Better rail data for better apps

A number of transit agencies, including WMATA, BART, CTA, and the MBTA, offer real-time data rail system data as part of their open data initiatives. While each agency’s implementation is different, most revolve around distributing train predictions—the same data used by countdown clocks in stations. This data is immediately useful for many applications, like mobile and desktop widgets which mimic the look and feel of in-station countdown clocks. But for some applications, like How’s Metro, How’s the T (by the same developer), and this real-time train map for Metrorail, train predictions are not useful. These applications depend on knowing where trains are, rather than knowing how far a train is from a given station.

In short, if the only rail data a transit agency provides is train predictions, then developers who want to know the actual locations of trains must reverse-engineer that data from the predictions. Generating predictions based on track circuit occupancy and schedule information is far from a flawless process; the end result often contains glitches. When developers try to work backward from train predictions to infer the actual positions of trains, the result is noisy data. And besides, why should developers have to make the effort, when the transit agencies themselves already have the data available?

I expect that some will object on the grounds that providing more detailed rail data would be ‘too invasive’, or might constitute some kind of security threat. While it might seem exceedingly esoteric for a person to be interested in knowing every time a switch is thrown somewhere on the Metrorail system, that data is in no way proprietary. Train movements can be inferred from direct observation of the system, examination of schedules, and use of existing open data APIs. Providing the information described in this post only serves to confirm those inferences—it’s not as though the information is otherwise unavailable.

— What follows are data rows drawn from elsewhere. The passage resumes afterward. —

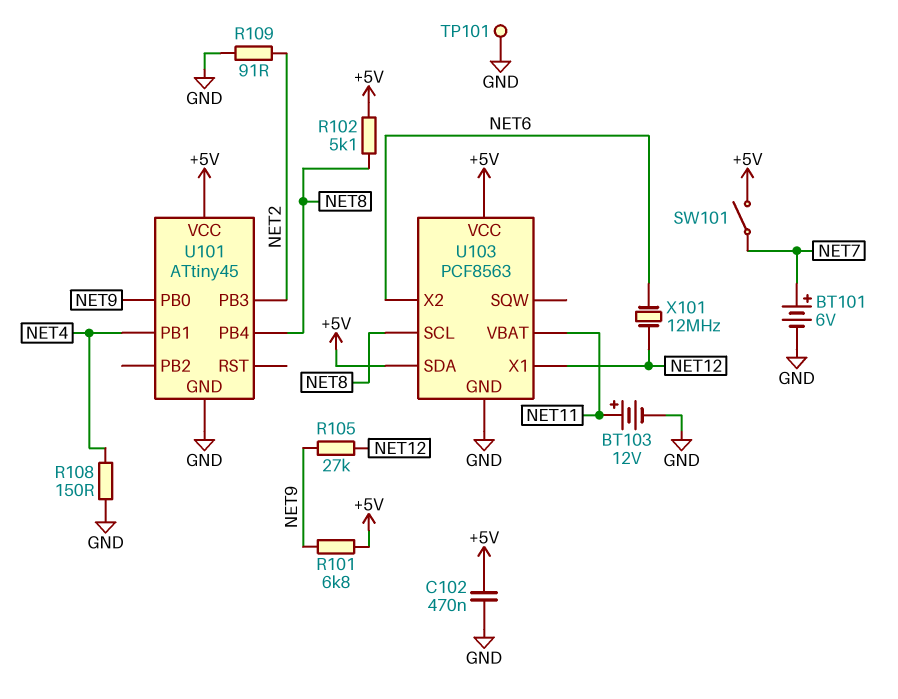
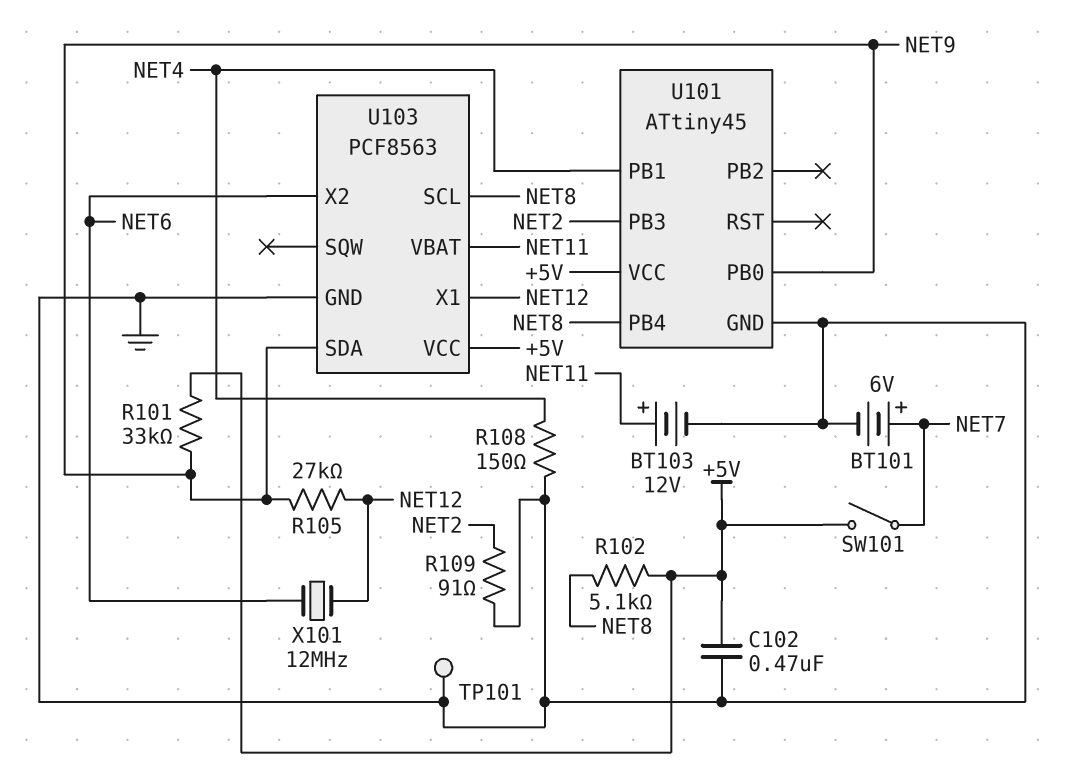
R101: 6.8k (+5V, NET9) -> 33k (+5V, NET9)
U103 pin SDA: +5V -> NET9

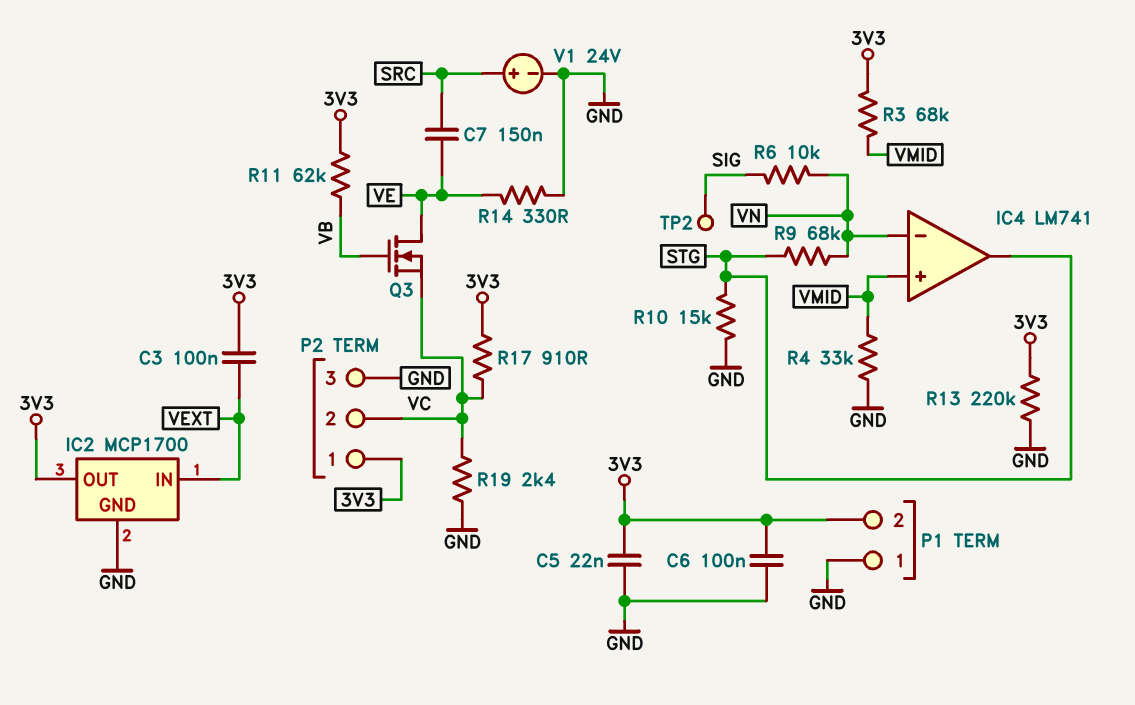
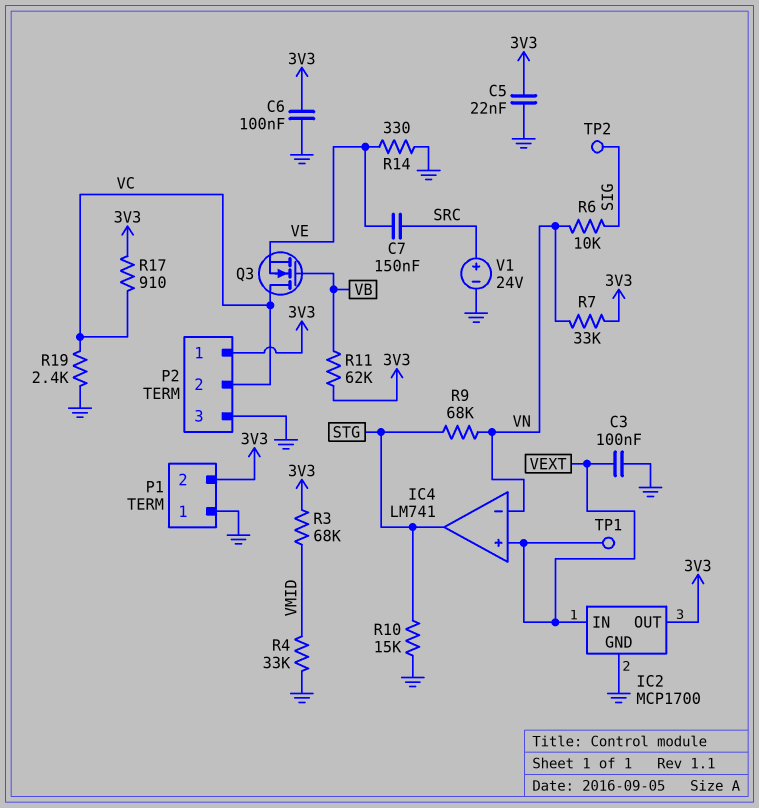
C3: 100nF (3V3, VEXT) -> 100nF (GND, VEXT)
IC4 pin in+: VMID -> VEXT
Q3: NMOS (G VB, D VE, S VC) -> NMOS (G VB, D VC, S VE)
R7: none -> 33k (3V3, VN)
R13: 220k (3V3, GND) -> none
TP1: none -> test point (VEXT)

In addition, there’s good precedent for this level of information being available for other modes of transportation. WMATA’s own API for bus positions, for example, provides latitude and longitude, along with route information, for every Metrobus. In the context of freight rail, the ATCS Monitor software, combined with a radio scanner, makes it possible to intercept data on block occupancy and switch status from radio signals used by dispatchers to communicate with field equipment. The National Airspace System is similarly transparent.

So, what real-time rail data can transit agencies provide to make developers’ work easier? The first (and simpler) approach is to provide an API method which provides data on every train being tracked by the agency’s ATS system: train number, destination, train length (where available), and the train’s location (which will probably be a track circuit identifier). Additional data, including each train’s consist, can be added to the response if available.

The second approach is more ambitious, but provides a higher level of data for developers who want even more insight. In this approach, developers get access to a ‘firehose’ API in which clients open a persistent connection and receive a message every time a track circuit block becomes occupied or unoccupied, and every time a switch is thrown normal or reverse. Depending on the system, the data transmitted can also include the TWC bits every time a train berths in a platform (on systems with TWC, like Metrorail, BART, and MARTA), and AEI information every time a car passes an AEI tag reader. With all of that data, a developer would be able to relatively accurately replicate what transit agencies have access to in their control center. For some railfans, I’m sure the idea of being able to have an accurate real-time view of a rail system on their phone or tablet is fascinating. But the real value is in being able to develop apps like How’s Metro more easily, without having to do the reverse-engineering that is currently required. The end result is better and more reliable data for riders who are looking for something more than “x minutes until the next train”.